Giovedì 26 Dicembre 2024

Parla Zamparini-imprenditore: puntare tutto sul turismo

PALERMO. Il suo osservatorio è sempre stato in una posizione privilegiata. Palermo prima l’ha scrutata con il distacco di chi arriva da lontano, poi con l’affetto di chi qui si sente a casa. Maurizio Zamparini da Sevigliano del Friuli per tutti è il presidente del Palermo, l’uomo che ha riportato il grande calcio in una città che non l’aveva visto per trentuno anni. Ma Zamparini è anche un imprenditore che a Palermo ha diversificato le sue attività. Cento milioni investiti per costruire una squadra di serie A di élite, altrettanti per mettere in piedi il centro commerciale allo Zen. Il tutto in otto-nove anni, un periodo che è servito a Zamparini per conoscere Palermo e la sua gente. Con difetti e virtù. «E dico che la gente di Palermo è unica - osserva l’imprenditore friulano - e aggiungo anche che merita più di quello che ha. Palermo non può essere decontestualizzata dal resto d’Italia, ma qui le conseguenze della crisi economica sono davvero gravi». Zamparini, questa città può avere ancora un futuro?

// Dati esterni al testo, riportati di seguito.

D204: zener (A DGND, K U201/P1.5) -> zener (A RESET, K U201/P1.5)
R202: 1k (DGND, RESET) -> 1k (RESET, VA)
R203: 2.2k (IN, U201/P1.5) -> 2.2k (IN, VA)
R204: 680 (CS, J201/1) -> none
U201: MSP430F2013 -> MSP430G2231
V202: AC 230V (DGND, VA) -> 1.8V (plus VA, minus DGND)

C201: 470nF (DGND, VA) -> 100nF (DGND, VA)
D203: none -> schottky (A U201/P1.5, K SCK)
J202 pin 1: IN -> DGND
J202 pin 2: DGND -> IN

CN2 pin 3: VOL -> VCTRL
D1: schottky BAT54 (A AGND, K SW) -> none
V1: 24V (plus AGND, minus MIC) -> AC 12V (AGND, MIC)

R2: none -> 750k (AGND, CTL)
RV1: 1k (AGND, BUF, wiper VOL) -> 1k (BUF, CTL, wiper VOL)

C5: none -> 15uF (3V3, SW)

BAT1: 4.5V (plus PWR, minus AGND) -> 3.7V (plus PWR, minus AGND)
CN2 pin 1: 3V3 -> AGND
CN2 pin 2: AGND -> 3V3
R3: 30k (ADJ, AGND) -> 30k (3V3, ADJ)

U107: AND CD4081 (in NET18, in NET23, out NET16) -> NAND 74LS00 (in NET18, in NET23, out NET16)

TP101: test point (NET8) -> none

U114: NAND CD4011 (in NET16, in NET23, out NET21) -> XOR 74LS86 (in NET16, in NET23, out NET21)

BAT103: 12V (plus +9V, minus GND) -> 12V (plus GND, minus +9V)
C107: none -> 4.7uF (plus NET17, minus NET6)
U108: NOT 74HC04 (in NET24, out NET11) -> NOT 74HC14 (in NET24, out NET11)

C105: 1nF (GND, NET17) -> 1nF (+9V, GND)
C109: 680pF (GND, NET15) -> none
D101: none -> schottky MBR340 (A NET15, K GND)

«Dipende dai palermitani. Ci vorrebbero dei nuovi Vespri siciliani “creativi”, mi piacerebbe che Palermo diventasse il laboratorio di una rivoluzione culturale. Da qui potrebbe partire la riscossa per cambiare la città, la Sicilia e l'Italia con una politica del fare e non della vessazione come è adesso».
Ma la gente chiede soprattutto lavoro...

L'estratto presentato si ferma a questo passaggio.